# My Ledger, not worth reading.



## reflektionenaufi (Jul 21, 2008)

#01

It all started off as a typical day, in which typical isn’t so typical so to speak.  The week fractions off into a chart of used days, and wasted memories – leading one to believe that maybe, just maybe, there is hope.  But hope in what?  Is there enough faith to be put into our country?  Maybe our family and friends will save us.  You may wonder who the “us” spoken of is.   Well, it is you and I both.  You have already committed yourself thus far, why go back now?  Hell, this will be the first time you have ever committed to something and stuck with in your life.  No more being a quitter!  You are a loser now, you play the game to the best of your ability, yet never reach the stars in which the goals are set.  At least you have given it a shot.  Now, let’s say that the time is 2:14 PM, and you have treaded thus far up the hill.  If you are content to this very point, please take a break.  Feed your mind, you must prepare to enter this ravenous territory.  Now that you have fed, it will be much easier to soak in as much of the atmosphere as possible.  Reflect back to a day long ago.  Now picture your mother, and your father.  At this time, we are about 6 years old and growing.  Think about the biggest let-down of your childhood recollection


----------



## reflektionenaufi (Jul 21, 2008)

#02

Have we gotten anywhere yet?  Sometimes the voices are not voices.  They are just one voice… Mine.  We would begin to believe that we would know ourselves best of all, but we are barely learning.  Confide in my self and bare no restraint, yet no change can come about.  I only confirm my suspicions, and can not control what he tells me to do.  Maybe a few days have passed by, and I have not had any change in pace yet.  Seems to me, I am re-living each day over, and over.  Same routines, same faces, same useless garbage on television; what else is out there?  This cloud holds me safely in my shell, and allows me to breathe and understand my own logic while in its midst.  At the same time slowly choking every last bit of life I have left in me away.  So hard to break free from this cloud, I have a couple times before, but it was too clever for me.  You see, the cloud had demons working in its reigns disguised as the nearest companion.  Slowly, I made my way as far as the eye could see, further and further away from the cloud and its influence.  Until one day, a demon slipped through a crack in the wall I had built and by the end of that night, the cloud had consumed me once again.  I am weak, I gave no fight.  Instead, gave praise and vowed to always be at the clouds disposal, which would never be disposed.


----------



## reflektionenaufi (Jul 21, 2008)

#03

I sometimes get nervous around people, because I get the feeling based on a look, or what is perceived by me as a look, that they in fact, can hear my thoughts and that’s when things begin to become really nerve racking. I look at them, but think I hope they don’t see me looking at them, trying to see if they are looking at me, maybe hearing what I am thinking “oh sh*t… they saw me looking, damn it shut up! Shut up! They will hear me, sh*t. Do they know, I wonder if they heard me”. It is a very risky situation, and I can’t help but fall victim to it all too often.


----------



## Nykimbur (Jul 21, 2008)

You're right, this isn't worth reading. My bio's much better. This just confirms that I'm better than the average diary writer.


----------



## The Backward OX (Jul 22, 2008)

I'm always pleased to see these disclaimers in the title. Saves me wasting my time.

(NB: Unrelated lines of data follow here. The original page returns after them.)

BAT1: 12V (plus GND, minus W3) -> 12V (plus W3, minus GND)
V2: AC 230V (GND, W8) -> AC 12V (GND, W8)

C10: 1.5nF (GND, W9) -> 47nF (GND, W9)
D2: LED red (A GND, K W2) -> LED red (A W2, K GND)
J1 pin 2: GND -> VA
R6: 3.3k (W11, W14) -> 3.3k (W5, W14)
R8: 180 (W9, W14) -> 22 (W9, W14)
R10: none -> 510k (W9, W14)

That is self-defeating behaviour. If you want to get anywhere in this life, with anything, a little dose of self-promotion goes a long way. As it is, I haven't read this.

Next time, why not use something like this: 

“Here’s something to brighten your day! My Ledger!”

(Even though you may in your heart believe otherwise)

 Never give a sucker an even break. Get the punters in by whatever means possible. How often have you seen a car in a used-car lot with a sign "This car is a heap of junk"? And yet most of us know that most cars in used-car lots are exactly that - heaps of junk.

 A 17th Century English proverb posed it thus: Does ever any man cry “Stinking fish to be sold?”

In fact, there was a case in English Law in recent history where the Judge in a case involving a claim for compensation for shoddy goods invoked this proverb in his judgement against the claimant, saying that the rule of _Caveat Emptor –_ let the buyer beware – applied, and held that “No vendor is obliged to cry “Stinking Fish.”

So should it be with every thing you do. Don’t tell people you’re stupid, or it will become a self-fulfilling prophecy. Be like Cassius Clay and say “I am the greatest!”


----------



## Nykimbur (Jul 23, 2008)

Ox is right, you should listen to him.


----------